Susan Knowles, de hoofdpersoon van het spookverhaal dat het eerste deel is van Het lied van ooievaar en dromedaris, was bekend met dat verschijnsel. Tot op haar sterfbed wordt zij achtervolgd door de herinnering aan Eliza May Drayden, de jonge vrouw die haar, de aflegster van de doden, de rillingen had bezorgd. Wanneer Susan haar rituelen komt uitvoeren bij de pasgestorven Eliza, het lijk komt wassen voor het gekist wordt, ziet ze dat de ogen van de dode jonge vrouw plots geopend zijn – waarop Susan, in paniek, haar dode blik in ‘struikelt’, in de ‘haar aanstarende, onmenselijke diepte. Ze tuimelt onder het ijs, geen bodem om haar val te breken.’ Daar blijft het niet bij: enige tijd later, als het lichaam van Eliza in de doodskist ligt, hoort Susan ook nog gebonk uit de afgesloten kist komen. Jaar na jaar blijven de ijzige ogen Susan achtervolgen, ‘waar ze ook gaat, wat ze ook doet’, tot en met het moment dat ze zelf in stervensnood is, lijdend aan de tyfus, en ze nog steeds ijlt over geopende ogen en gesloten kisten.
Ze was bevangen door de geest van Eliza May Drayden, om wie alles draait in Het lied van ooievaar en dromedaris. Susan was niet de enige – het koor van gehypnotiseerden was toen ook al aangezwollen. De jonggestorvene had namelijk een literair werk voortgebracht van grote merkwaardigheid, even geruchtmakend als ongrijpbaar, en haar reputatie was al groter geworden dan hij in haar levensdagen was geweest. Het zou niet lang meer duren of journalisten en biografen zouden zich op haar werpen en met haar levensverhaal aan de haal gaan – het mythologiseren was begonnen. Haar eigenzinnigheid verwerd tot eigenaardigheid, haar eenzelvigheid werd algauw gezien als onaangepastheid, haar geslotenheid als dekmantel voor haar waanzin. Tot de stemming keerde en haar rare roman herkend werd als vernieuwend en baanbrekend. Haar kluizenaarschap betekende artistieke toewijding, en haar vermeende waanzin was in feite een misinterpretatie van genialiteit, haar genialiteit een teken van buitenaardsheid, goddelijkheid.

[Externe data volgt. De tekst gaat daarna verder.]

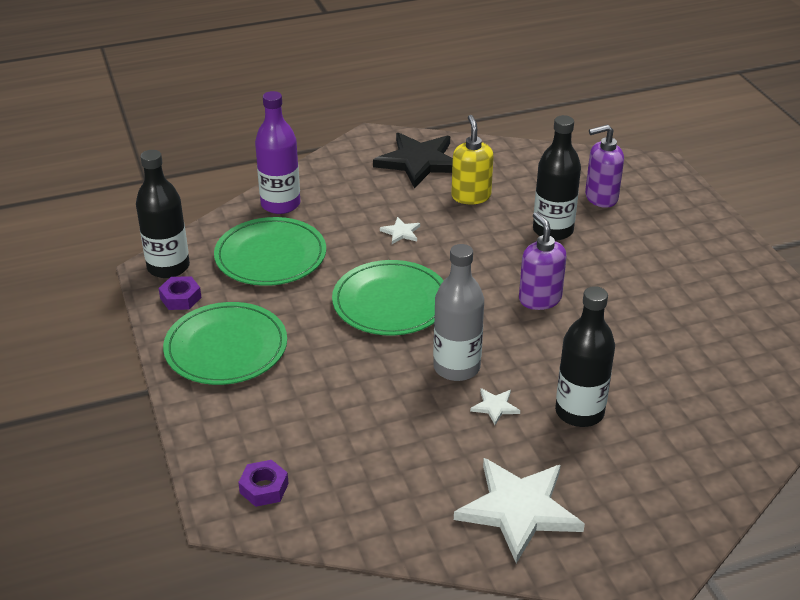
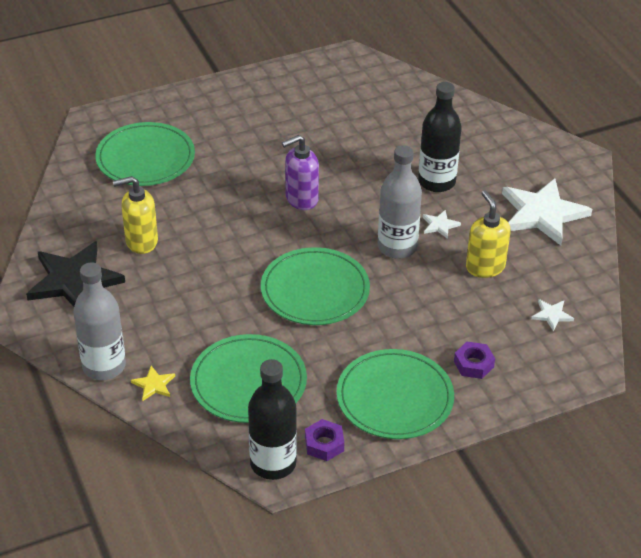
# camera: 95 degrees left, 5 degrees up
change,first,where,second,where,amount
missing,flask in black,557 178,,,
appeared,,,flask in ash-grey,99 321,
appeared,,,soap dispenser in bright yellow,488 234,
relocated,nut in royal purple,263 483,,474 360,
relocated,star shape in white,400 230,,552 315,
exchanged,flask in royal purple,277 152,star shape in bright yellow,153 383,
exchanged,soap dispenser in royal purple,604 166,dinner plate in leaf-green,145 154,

Dat kregen we mee, als lezers van Het lied van ooievaar en dromedaris. Eliza May Drayden is de grote verbindende factor in de roman. Hoewel steeds afweziger, steeds meer uit het zicht verdwenen, is ze in alle delen bepalend – of dat nu is doordat haar leven of haar dood de personages nog bezighoudt, of doordat er echo’s van haar leven weerklinken in het leven dat zich dan weer ontrolt. Tussen die verhalen door geeft Daanje inzicht in een stortvloed aan secundaire literatuur, waarin biografen, literatuurwetenschappers en Drayden-zeloten exegese doen van het leven en het werk van Eliza May Drayden. We lezen fragmenten en citaten uit de wildgroei aan interpretaties, de ene nog meeslepender en raadselachtiger dan de andere, telkens weer nieuwe vragen opwerpend. Want wat is bijvoorbeeld de betekenis van al die wonderlijke teksten en krabbels, een code lijkt het wel, die Eliza, naast talloze briljante gedichten, neerschreef in haar aantekeningenboekjes? Hoe meer vragen er gesteld worden en hoe meer aanwijzingen gevonden, des te groter haar ongrijpbaarheid en des te prangender haar afwezigheid. Het is een even droeve als prikkelende paradox. Iedereen probeert grip op haar te krijgen, maar ze ontglipt aan al die pogingen, steeds weer en daardoor steeds meer, zo lijkt het wel.